In addition, I wanted stories that crackled with individuality, that took the poem out of the realm of generic war anecdotes and made me believe that I was meeting real people. If it was a well-known episode in myth or history, the poem had to make me feel that I'd never heard it quite that way before. The visceral, cinematic details of EP Allan's "The Sacrifice" are a good example of this technique. An interesting tale became a real winner when the author also connected it to a point of larger significance about human nature, as in Linda LeGarde Grover's reflections on class and femininity during the Vietnam War in "Casualty Days", or drew unusual connections between historical incidents, as in Lynn Shoemaker's "9-11 Nampit", Paula Smith's "The Third Line", or Colleen Williams's "Trojan Horse".

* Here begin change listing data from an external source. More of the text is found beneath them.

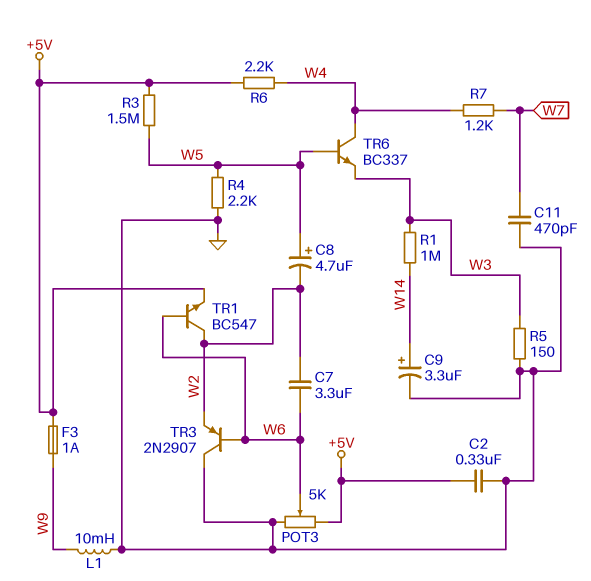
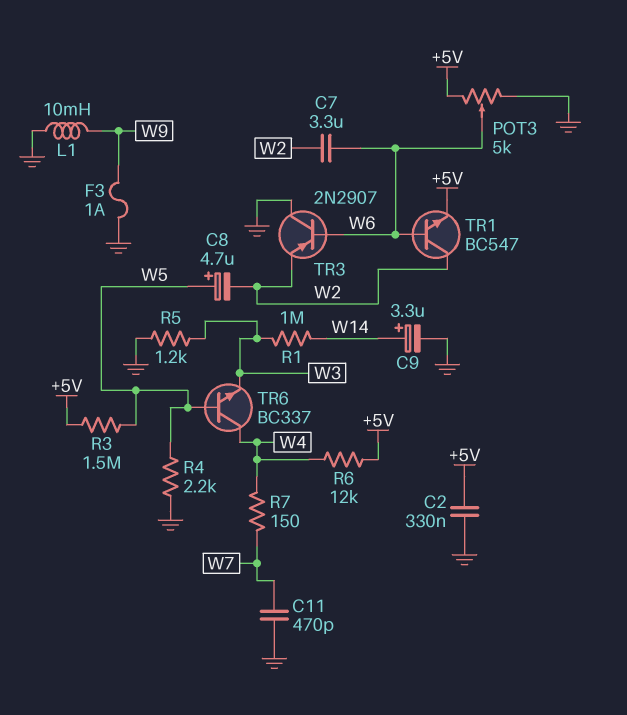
F3: 1A (+5V, W9) -> 1A (GND, W9)
R5: 150 (GND, W3) -> 1.2k (GND, W3)
R6: 2.2k (+5V, W4) -> 12k (+5V, W4)
R7: 1.2k (W4, W7) -> 150 (W4, W7)

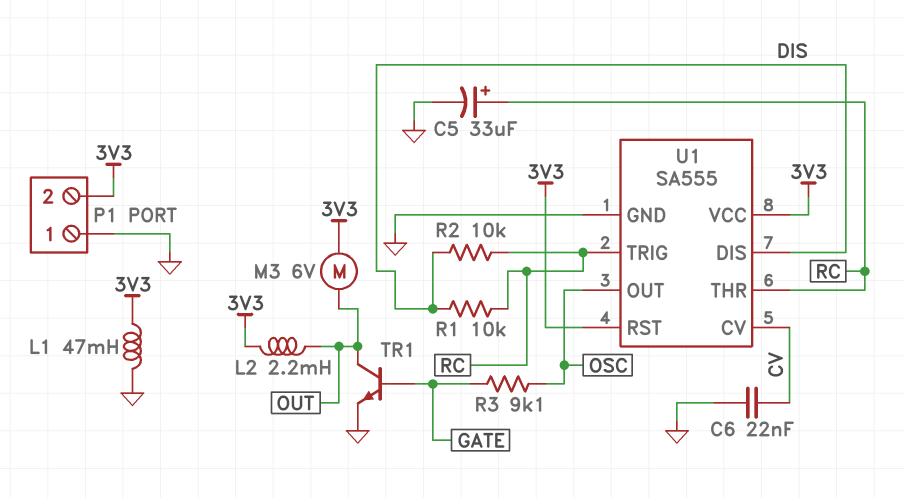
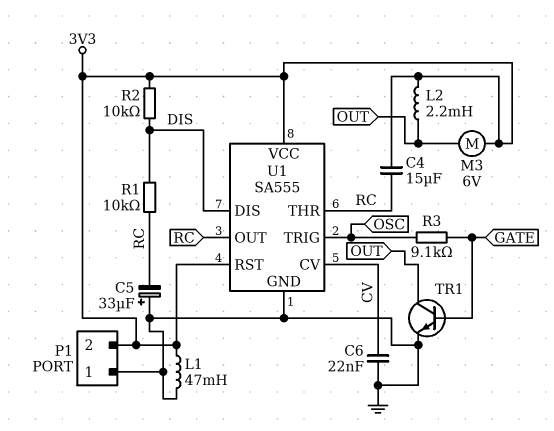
C4: none -> 15uF (3V3, RC)
C5: 33uF (plus RC, minus GND) -> 33uF (plus GND, minus RC)
R2: 10k (DIS, RC) -> 10k (3V3, DIS)
U1 pin OUT: OSC -> RC
U1 pin TRIG: RC -> OSC

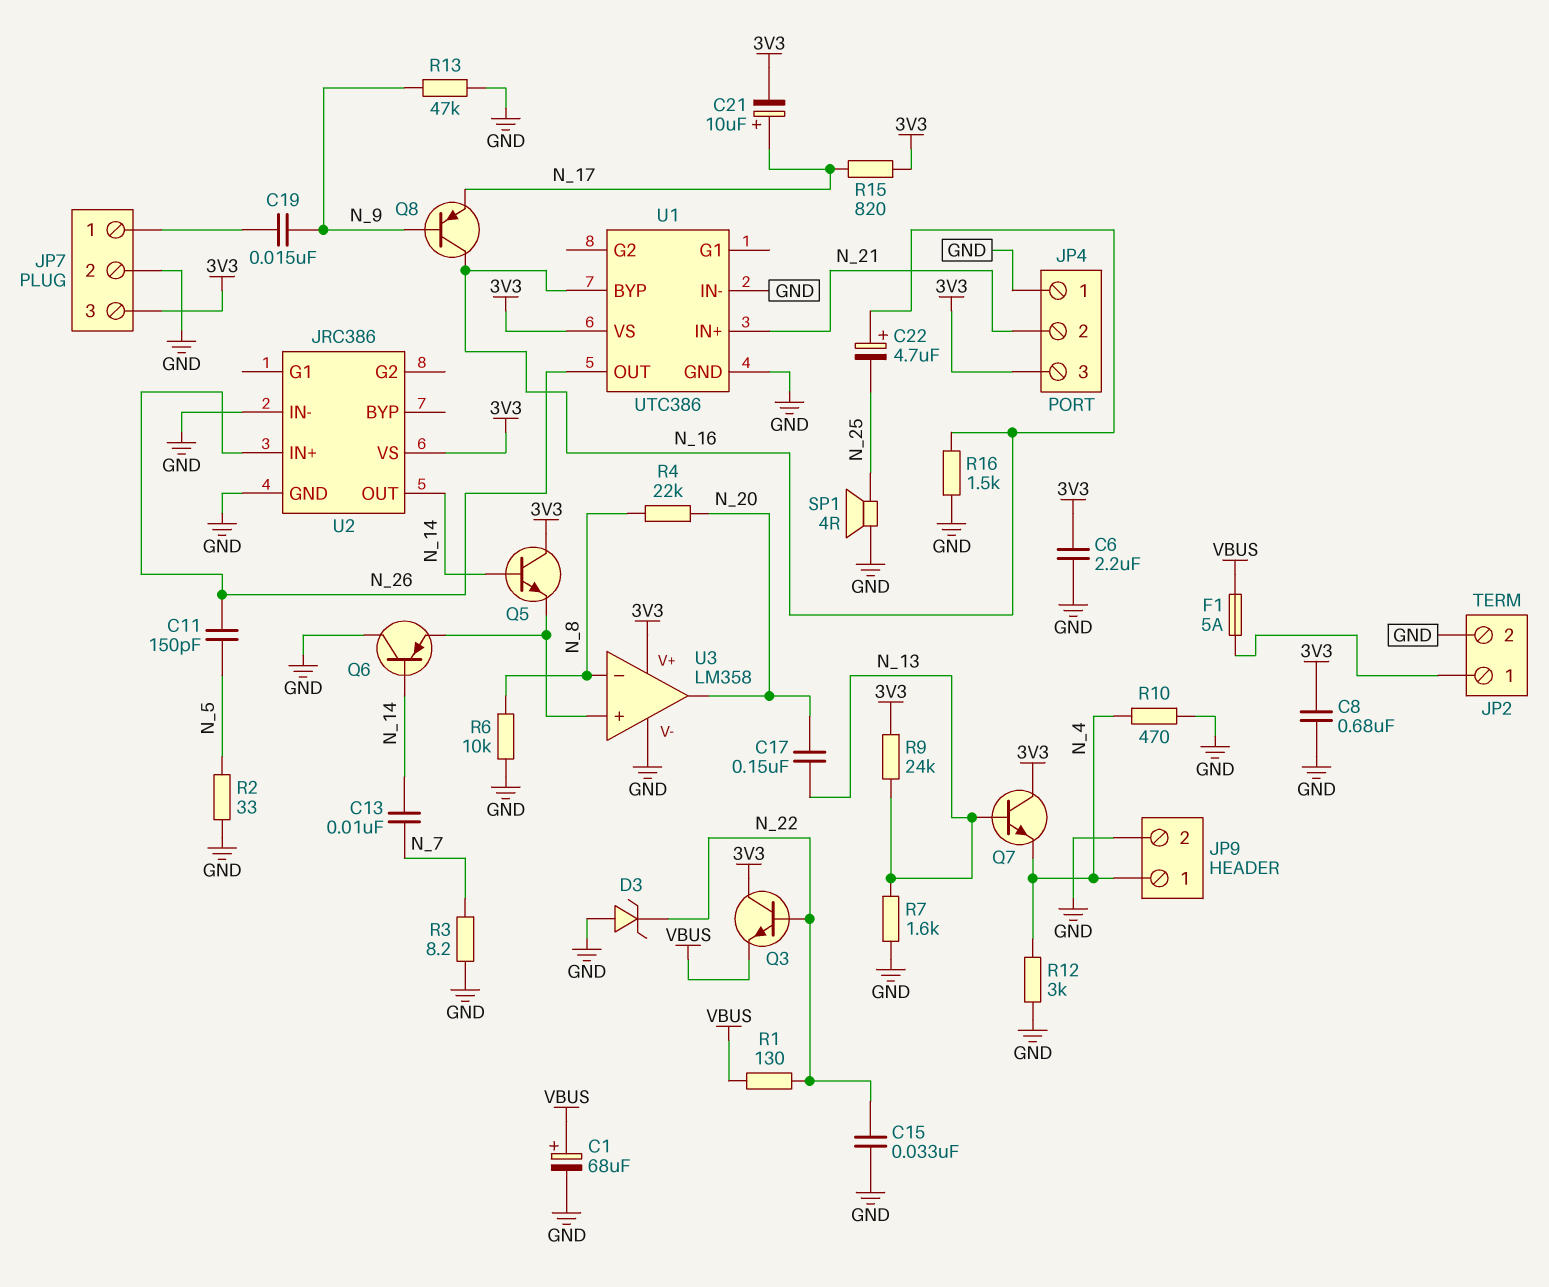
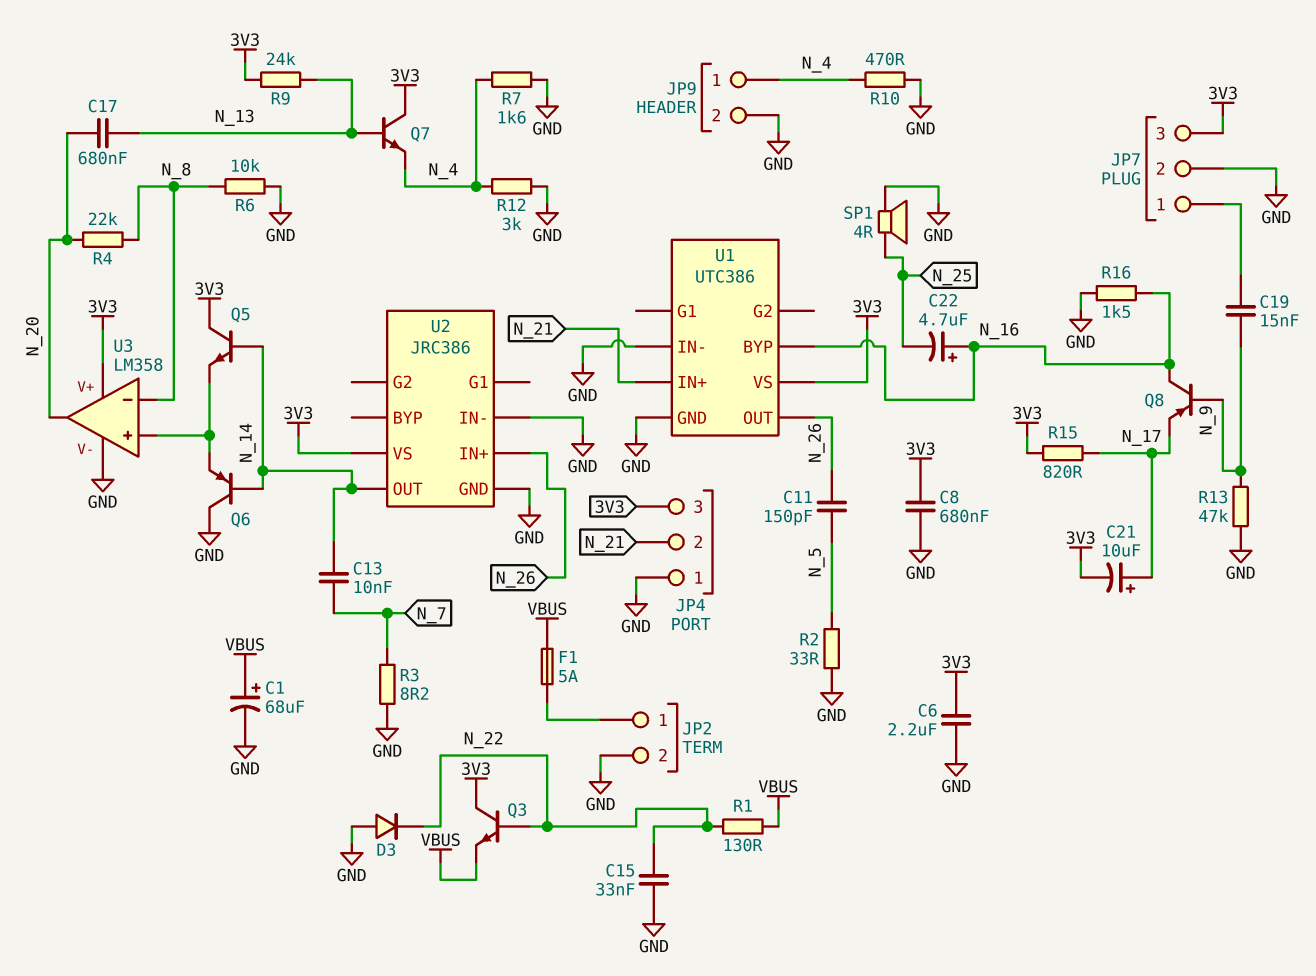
C17: 150nF (N_13, N_20) -> 680nF (N_13, N_20)
D3: zener (A GND, K N_22) -> diode (A GND, K N_22)
R7: 1.6k (GND, N_13) -> 1.6k (GND, N_4)

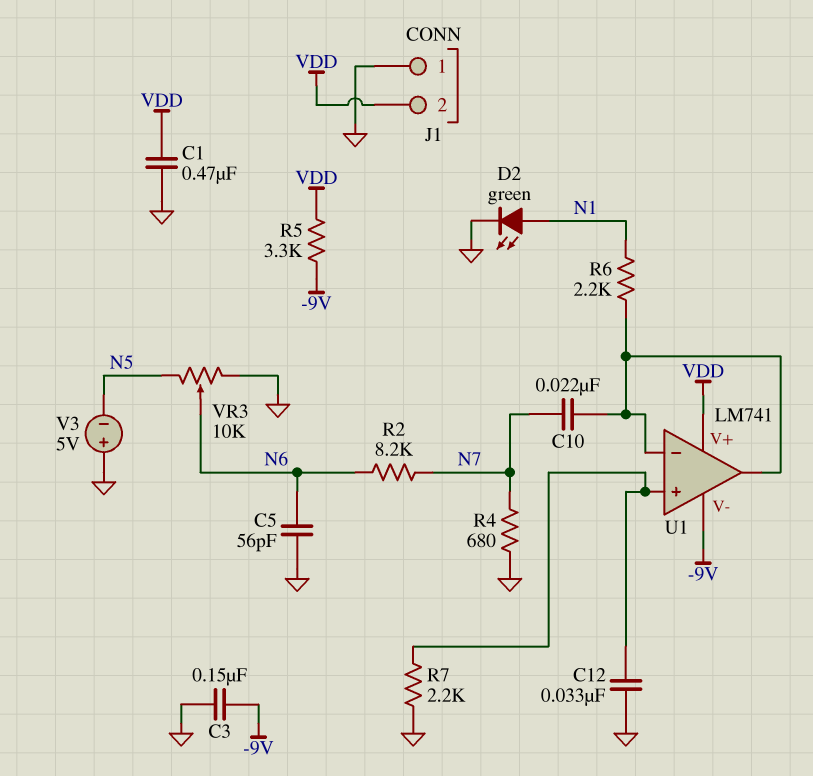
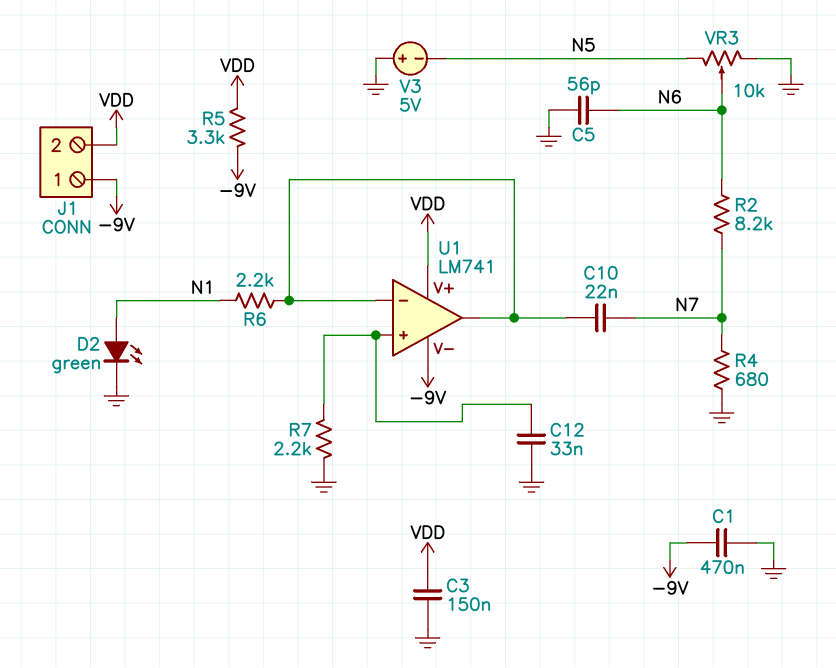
C1: 470nF (GND, VDD) -> 470nF (-9V, GND)
C3: 150nF (-9V, GND) -> 150nF (GND, VDD)
J1 pin 1: GND -> -9V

I was glad to find some high-quality formal poems this year, Paul Hamill's "The Submarine Cakes" (written in blank verse) and Jeff Streeby's "LeRoi 'Ace' Evans", and hope to see more in the future. The challenge is to sustain a disciplined form over the course of a poem that's also long enough to say something substantial. Streeby solves this problem by freestyling, like his virtuoso pilot character, with different patterns of rhyme and alliteration instead of a rigid structure.
The Winners
Ed Frankel's first-prize poems, "Instrumentum Vocale" and "Gladium Vocale", retell key episodes of Spartacus' ambitious but doomed slave revolt against the Roman Empire in the first century BC. The legend of Spartacus has long been a symbol of struggle against oppression. Frankel's taut, unsparing verses bring these characters to life amid a host of paradoxes. A "just war" that is still brutal and marred by treachery; a war that (as always) dehumanizes the combatants, even as it gives an exploited people a fleeting, glorious opportunity to claim their birthright as human beings and not "tools with a voice"; an honorable defeat that ultimately casts a longer shadow than any victory. The psychological realism of Frankel's characters brings out this story's universal aspects. His portrait of decadent late-Roman society, where sentimentality and refined pleasures coexist with a taste for murderously violent entertainment, holds a disturbing mirror up to our own culture.
Willam Pitt Root's "El Comandante Has Asked for a Song" is a jewel-like tragedy about the assassination of Chilean poet, singer and activist Victor Jara. In 1973, when the authoritarian General Pinochet toppled Salvador Allende's popularly elected socialist government in a US-backed coup, Jara was among thousands of prisoners tortured in the Chile Stadium by the new government's military forces. This poem shows him turning his captors' taunts into a moment of beauty and courage that brute force could not overcome. The burning outrage of Root's lines coexists with an uncanny, slow-motion lushness and even a kind of peace. Like the Spartacus poems, "El Comandante" questions whether power is the same as true strength.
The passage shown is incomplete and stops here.